Reuters today is running a story saying “suspected” North Korean hackers have targeted employees at British drugmaker AstraZeneca in an attempt to infect their computers with malware. The company is one of the leading groups developing a promising COVID-19 vaccine.

Two people with knowledge of the matter who asked to remain anonymous said the hackers posed as recruiters on LinkedIn and WhatsApp and approached AstraZeneca staff with fake job offers. The documents purporting to be job descriptions were laced with “malicious code designed to gain access to a victim”s computer,” according to the report.

Though they were not successful, the attacks targeted a broad set of employees, including those working on COVID-19 research. The North Korean mission to the United Nations in Geneva reportedly declined to comment on the allegations.

The sources told Reuters “the tools and techniques used in the attacks showed they were part of an ongoing hacking campaign that U.S. officials and cybersecurity researchers have attributed to North Korea.”

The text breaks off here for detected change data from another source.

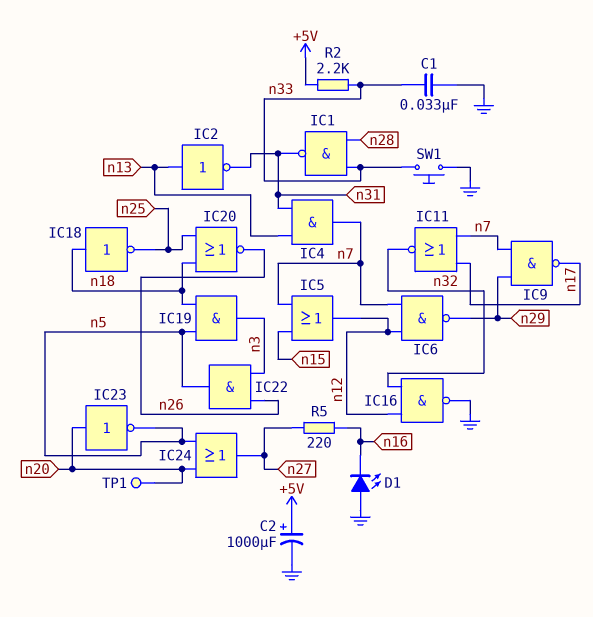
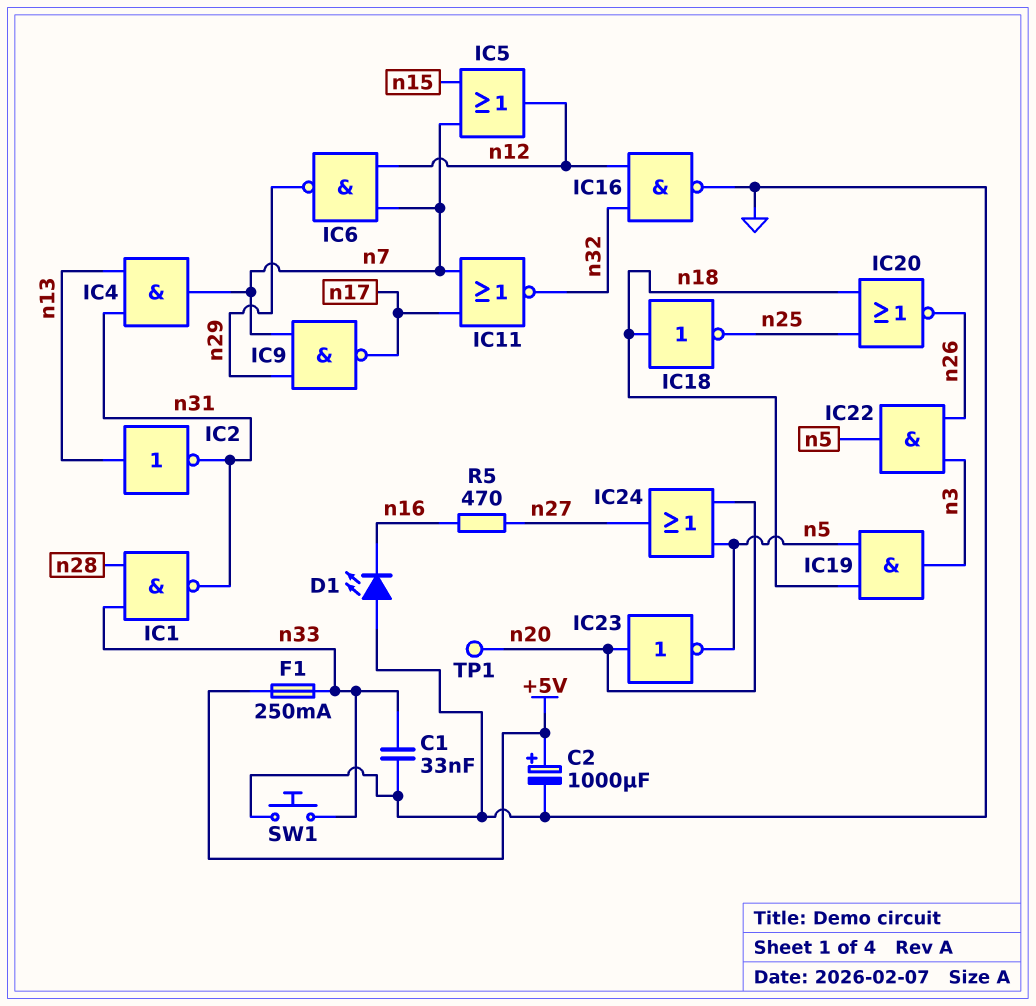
F1: none -> 250mA (+5V, n33)
R2: 2.2k (+5V, n33) -> none
R5: 220 (n16, n27) -> 470 (n16, n27)

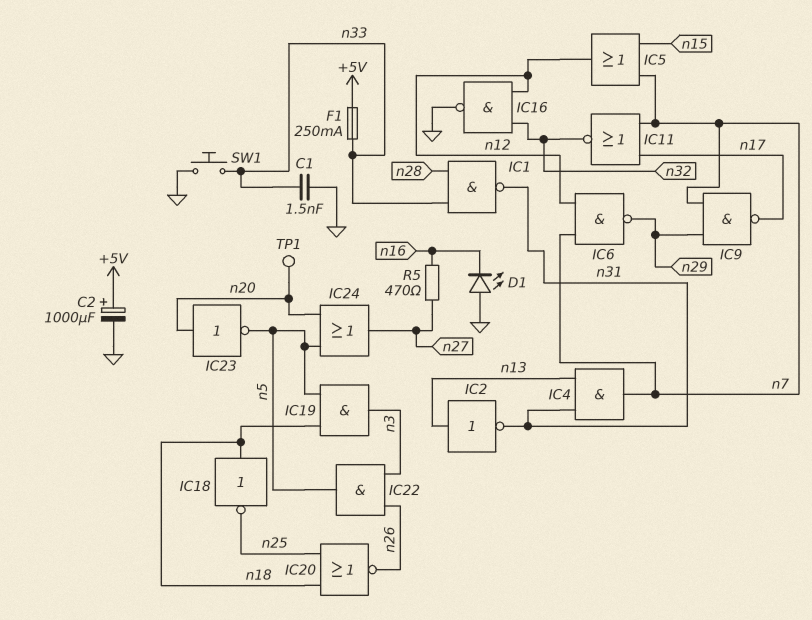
C1: 33nF (GND, n33) -> 1.5nF (GND, n33)

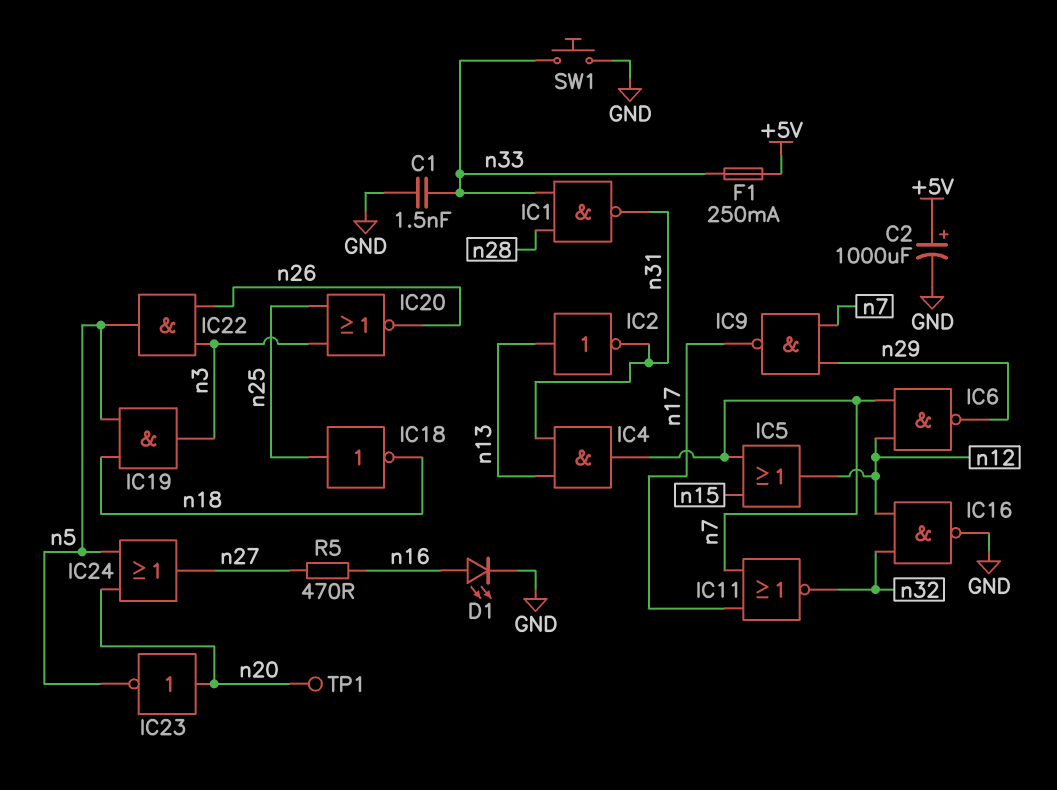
D1: LED (A GND, K n16) -> LED (A n16, K GND)
IC18: NOT (in n18, out n25) -> NOT (in n25, out n18)
IC20: NOR (in n18, in n25, out n26) -> NOR (in n3, in n25, out n26)

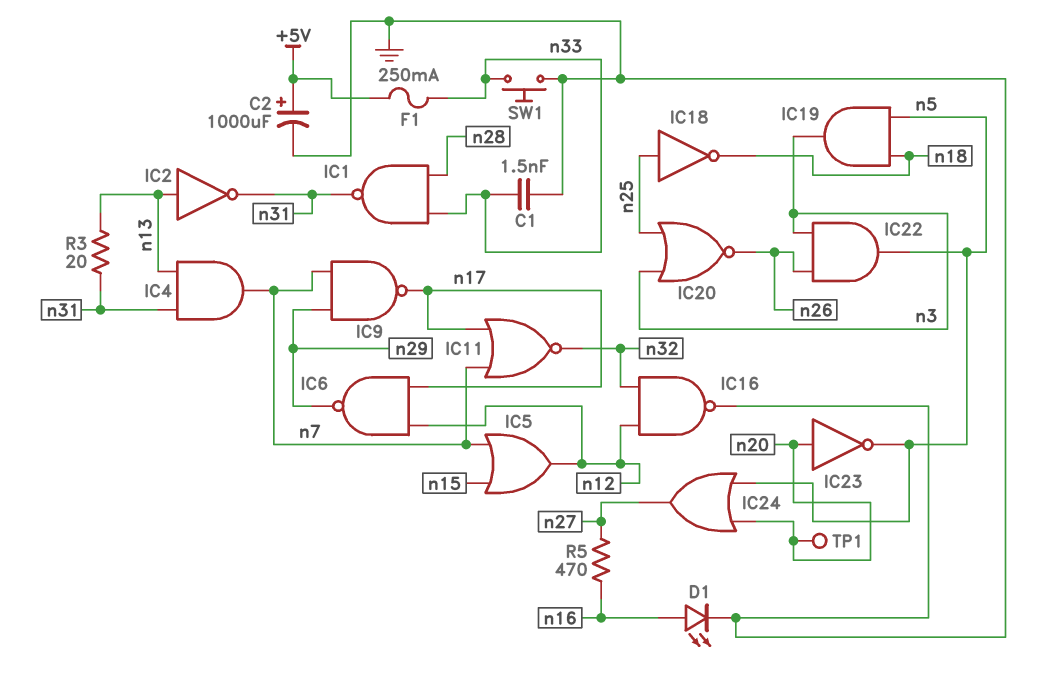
IC6: NAND (in n7, in n12, out n29) -> NAND (in n12, in n17, out n29)
R3: none -> 20 (n13, n31)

The attack bears similarities to recent hacking campaigns against defense companies and media organizations, investigators said.

Microsoft issued an advisory this month warning that two North Korean hacking groups were targeting COVID vaccine developers in several countries. Their modus operandi, Microsoft said, was “sending messages with fabricated job descriptions.”

North Korea has been blamed for some of the most prominent cyber incidents, including the 2014 attack on Sony Pictures deployed in retaliation for the blockbuster movie “The Interview,” the global WannaCry ransomware pandemic in 2017, and many others.

Earlier this year, the US Departments of State, Treasury and Homeland Security, as well as the FBI, released a report offering guidance on the emerging North Korean cyber threat, highlighting the malicious activities of state-funded hacking groups.

The US government at the time offered a $5 million reward “for information leading to the identification of any individual who, at the direction of or under control of the North Korean government, aids or abets a violation of the Computer Fraud and Abuse Act.”